Chapter 6 - Fly Ash in Structural Fills/Embankments


Specifications for fly ash structural fills and embankments are similar to specifications for engineered soil fills. Proper placement and compaction of fly ash fills is required to achieve the desired strength and compressibility characteristics assumed for design.

Figure 6-1: Highway embankment with fly ash structural fill.

Figure 6-1: Highway embankment with fly ash structural fill.

Figure 6-1: Highway embankment with fly ash structural fill.

Design and Specification Requirements

Ash sources. Fly ash for structural fill applications can be obtained as conditioned fly ash from a silo or as ponded fly ash from a pond or a stockpile. Silo fly ash can be delivered with close controls on moisture content and grain size distribution. Conversely, the moisture content or grain size distribution of ponded or stockpiled ash can vary considerably depending upon its location within the pond or stockpile. Therefore, using ponded or stockpiled ash may require several series of laboratory tests. If fly ash from more than one source is being used on the project at the same time, it is preferable to place and compact the ashes separately. Because of its self-hardening properties, high calcium ash is typically stored dry in silos and hauled to the construction site in pneumatic tank trucks, or is removed from a pond or temporary stockpile. This procedure may not be necessary if the site is close enough to the plant to allow the ash to be hauled in the moistened condition.

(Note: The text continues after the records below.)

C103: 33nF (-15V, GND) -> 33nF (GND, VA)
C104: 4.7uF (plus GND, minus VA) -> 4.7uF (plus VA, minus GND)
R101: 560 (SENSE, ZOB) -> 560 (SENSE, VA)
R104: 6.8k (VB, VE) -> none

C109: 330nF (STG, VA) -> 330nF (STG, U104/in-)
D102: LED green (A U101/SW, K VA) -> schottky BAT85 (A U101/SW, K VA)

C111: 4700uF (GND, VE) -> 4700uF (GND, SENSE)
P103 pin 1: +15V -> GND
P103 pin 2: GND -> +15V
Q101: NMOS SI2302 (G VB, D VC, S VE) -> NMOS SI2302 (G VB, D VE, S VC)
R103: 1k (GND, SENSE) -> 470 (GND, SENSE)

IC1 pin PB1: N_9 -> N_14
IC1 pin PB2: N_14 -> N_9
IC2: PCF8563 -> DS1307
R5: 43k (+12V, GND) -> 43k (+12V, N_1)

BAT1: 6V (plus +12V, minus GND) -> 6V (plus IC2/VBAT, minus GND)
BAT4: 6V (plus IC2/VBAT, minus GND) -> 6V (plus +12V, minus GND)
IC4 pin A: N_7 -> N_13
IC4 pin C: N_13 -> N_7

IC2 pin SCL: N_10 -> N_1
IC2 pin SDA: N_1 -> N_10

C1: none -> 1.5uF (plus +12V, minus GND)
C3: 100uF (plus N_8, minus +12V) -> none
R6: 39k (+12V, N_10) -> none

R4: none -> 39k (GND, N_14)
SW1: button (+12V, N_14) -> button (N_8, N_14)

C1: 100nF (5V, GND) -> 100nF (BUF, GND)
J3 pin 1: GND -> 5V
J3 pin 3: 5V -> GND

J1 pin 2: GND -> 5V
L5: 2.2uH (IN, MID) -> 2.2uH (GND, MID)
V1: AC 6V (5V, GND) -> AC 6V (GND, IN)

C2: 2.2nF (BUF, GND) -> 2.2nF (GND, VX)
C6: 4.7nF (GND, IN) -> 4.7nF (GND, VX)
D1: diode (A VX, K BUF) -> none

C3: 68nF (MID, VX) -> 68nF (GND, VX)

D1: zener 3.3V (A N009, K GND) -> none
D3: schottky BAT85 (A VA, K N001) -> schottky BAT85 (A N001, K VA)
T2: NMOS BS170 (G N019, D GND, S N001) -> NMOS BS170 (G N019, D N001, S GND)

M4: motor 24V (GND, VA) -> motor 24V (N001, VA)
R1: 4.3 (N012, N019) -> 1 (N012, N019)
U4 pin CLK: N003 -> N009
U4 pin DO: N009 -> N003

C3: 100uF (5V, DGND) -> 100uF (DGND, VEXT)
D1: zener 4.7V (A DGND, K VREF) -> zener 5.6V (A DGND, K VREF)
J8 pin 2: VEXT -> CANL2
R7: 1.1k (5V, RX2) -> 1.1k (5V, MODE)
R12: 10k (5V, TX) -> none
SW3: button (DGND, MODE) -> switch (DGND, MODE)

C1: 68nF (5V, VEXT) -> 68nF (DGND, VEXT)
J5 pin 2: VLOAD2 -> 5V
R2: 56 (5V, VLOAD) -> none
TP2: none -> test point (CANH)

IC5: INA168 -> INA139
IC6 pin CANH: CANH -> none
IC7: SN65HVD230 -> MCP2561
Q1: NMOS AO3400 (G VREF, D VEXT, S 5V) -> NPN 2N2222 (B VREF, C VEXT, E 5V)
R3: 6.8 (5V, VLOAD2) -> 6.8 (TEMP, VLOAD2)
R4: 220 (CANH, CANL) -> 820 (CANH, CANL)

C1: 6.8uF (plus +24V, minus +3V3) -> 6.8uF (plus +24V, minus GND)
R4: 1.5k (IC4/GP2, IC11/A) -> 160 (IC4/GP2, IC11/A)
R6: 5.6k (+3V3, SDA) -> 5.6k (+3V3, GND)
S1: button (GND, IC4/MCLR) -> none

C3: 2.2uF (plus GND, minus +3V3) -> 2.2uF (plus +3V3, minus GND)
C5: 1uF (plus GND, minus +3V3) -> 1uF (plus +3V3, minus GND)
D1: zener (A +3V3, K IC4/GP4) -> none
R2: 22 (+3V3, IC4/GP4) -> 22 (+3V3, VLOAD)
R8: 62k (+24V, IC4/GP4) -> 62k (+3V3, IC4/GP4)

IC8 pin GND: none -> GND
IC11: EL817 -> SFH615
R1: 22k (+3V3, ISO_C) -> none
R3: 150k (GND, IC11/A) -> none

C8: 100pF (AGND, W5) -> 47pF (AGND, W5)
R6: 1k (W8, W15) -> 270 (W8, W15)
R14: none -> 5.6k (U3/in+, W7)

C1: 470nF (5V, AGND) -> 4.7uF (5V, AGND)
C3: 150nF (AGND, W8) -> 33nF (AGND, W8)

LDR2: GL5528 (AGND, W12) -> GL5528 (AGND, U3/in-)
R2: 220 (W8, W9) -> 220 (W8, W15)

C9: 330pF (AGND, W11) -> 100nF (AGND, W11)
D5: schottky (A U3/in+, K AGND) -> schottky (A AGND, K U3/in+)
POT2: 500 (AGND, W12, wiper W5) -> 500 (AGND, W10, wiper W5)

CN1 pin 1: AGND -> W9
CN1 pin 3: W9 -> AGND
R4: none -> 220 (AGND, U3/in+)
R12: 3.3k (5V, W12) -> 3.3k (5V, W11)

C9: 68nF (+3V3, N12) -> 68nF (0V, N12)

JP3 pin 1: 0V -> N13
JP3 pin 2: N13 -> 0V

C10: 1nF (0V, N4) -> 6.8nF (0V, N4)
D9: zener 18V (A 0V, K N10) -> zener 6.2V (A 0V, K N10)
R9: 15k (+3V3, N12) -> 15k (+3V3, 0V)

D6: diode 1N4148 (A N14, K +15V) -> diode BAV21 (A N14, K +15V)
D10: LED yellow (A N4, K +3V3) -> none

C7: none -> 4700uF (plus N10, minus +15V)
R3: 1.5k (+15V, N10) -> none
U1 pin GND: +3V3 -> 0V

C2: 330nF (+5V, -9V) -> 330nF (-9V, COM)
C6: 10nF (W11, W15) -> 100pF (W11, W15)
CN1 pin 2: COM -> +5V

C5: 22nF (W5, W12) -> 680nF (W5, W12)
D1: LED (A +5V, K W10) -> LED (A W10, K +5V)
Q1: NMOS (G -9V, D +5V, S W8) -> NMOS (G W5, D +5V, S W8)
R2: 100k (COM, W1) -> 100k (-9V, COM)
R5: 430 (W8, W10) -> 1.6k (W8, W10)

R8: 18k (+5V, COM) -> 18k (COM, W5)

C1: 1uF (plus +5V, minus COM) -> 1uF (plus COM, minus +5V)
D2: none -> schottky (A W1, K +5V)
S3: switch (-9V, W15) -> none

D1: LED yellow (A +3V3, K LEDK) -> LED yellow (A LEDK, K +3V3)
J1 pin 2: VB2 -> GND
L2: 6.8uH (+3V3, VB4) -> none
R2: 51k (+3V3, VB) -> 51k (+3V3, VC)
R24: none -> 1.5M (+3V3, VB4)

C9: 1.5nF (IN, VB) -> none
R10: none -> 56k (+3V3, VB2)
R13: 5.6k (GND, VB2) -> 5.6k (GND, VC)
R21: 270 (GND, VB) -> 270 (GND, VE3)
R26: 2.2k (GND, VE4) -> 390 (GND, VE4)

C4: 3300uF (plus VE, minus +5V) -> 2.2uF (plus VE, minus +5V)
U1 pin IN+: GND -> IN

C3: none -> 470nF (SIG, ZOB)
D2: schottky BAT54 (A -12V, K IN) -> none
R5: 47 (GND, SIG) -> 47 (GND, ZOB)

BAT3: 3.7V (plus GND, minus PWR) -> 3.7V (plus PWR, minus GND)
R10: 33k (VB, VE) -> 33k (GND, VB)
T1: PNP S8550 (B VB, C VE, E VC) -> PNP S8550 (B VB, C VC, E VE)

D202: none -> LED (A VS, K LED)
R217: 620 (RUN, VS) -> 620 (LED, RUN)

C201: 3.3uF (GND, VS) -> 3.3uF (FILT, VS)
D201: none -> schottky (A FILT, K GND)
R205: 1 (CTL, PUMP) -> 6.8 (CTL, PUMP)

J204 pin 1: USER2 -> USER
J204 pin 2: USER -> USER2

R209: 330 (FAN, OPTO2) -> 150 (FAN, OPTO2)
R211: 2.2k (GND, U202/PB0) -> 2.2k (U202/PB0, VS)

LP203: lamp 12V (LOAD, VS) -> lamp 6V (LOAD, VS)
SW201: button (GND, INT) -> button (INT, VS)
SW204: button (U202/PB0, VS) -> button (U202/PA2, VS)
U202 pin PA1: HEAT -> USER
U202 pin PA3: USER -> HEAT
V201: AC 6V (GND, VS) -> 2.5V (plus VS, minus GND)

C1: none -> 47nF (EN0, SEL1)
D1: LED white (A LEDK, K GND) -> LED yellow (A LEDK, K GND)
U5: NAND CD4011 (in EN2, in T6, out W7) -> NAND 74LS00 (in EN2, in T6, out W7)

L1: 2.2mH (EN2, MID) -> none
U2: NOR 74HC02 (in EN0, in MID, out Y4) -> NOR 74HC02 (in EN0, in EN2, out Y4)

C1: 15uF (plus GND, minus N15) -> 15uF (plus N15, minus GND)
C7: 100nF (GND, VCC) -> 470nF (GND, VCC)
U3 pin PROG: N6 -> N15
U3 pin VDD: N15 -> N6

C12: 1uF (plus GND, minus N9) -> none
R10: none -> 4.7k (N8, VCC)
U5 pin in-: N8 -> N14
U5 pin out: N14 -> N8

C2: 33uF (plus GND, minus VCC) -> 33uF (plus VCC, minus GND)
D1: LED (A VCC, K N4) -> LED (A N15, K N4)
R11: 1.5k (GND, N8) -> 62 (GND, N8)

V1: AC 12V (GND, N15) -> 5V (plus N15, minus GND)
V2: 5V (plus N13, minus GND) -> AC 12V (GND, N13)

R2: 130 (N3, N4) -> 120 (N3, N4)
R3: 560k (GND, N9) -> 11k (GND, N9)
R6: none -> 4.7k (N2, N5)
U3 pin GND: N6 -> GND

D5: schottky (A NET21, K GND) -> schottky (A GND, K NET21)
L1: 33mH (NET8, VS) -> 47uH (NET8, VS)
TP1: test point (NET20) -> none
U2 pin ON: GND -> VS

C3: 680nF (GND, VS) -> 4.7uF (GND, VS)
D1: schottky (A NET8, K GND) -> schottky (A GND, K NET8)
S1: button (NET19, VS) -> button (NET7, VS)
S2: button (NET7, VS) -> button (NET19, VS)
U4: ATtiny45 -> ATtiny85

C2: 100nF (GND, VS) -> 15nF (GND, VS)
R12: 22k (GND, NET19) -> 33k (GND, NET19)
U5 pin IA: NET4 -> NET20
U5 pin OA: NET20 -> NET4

Site conditions. As with any embankment project, standard geotechnical techniques are used to evaluate subsurface soil and groundwater conditions. The two most important subsurface characteristics affecting embankment construction and performance are shear strength and compressibility of the foundation soils. ASTM E 1861 provides additional guidance concerning technical and environmental considerations.

Physical, engineering, and chemical properties of the ash. The physical and engineering properties of fly ash that will determine the behavior of the embankment are grain-size distribution, moisture-density relationships, shear strength, compressibility, permeability, capillarity, and frost susceptibility. Laboratory tests designed for testing soil properties may be applied to testing fly ash. The chemical characteristics of the fly ash affect the physical behavior as well as the quality of the leachate produced by the ash. The utility company or its marketing agent can provide information on the physical, engineering, and chemical composition of the ash and leachate characteristics.

Design issues. The mechanical behavior and compaction characteristics of fly ash are generally similar to those of silt. For this reason, fly ash also shares some of the difficulties that are characteristic of silt such as dusting, erosion and frost susceptibility. These difficulties can be properly addressed during the design of the embankment. For example, ice lenses grow in silt-sized soils by wicking water up from a shallow groundwater table. Such ice lenses expand during the winter and melt during the spring causing unstable and soft embankment conditions. The problem can be avoided by controlling upward seepage with a layer of coarse-grained material or geotextile at the base of the embankment. In general, avoid using fly ash as a fill material below the groundwater table or when the embankment design cannot provide adequate drainage.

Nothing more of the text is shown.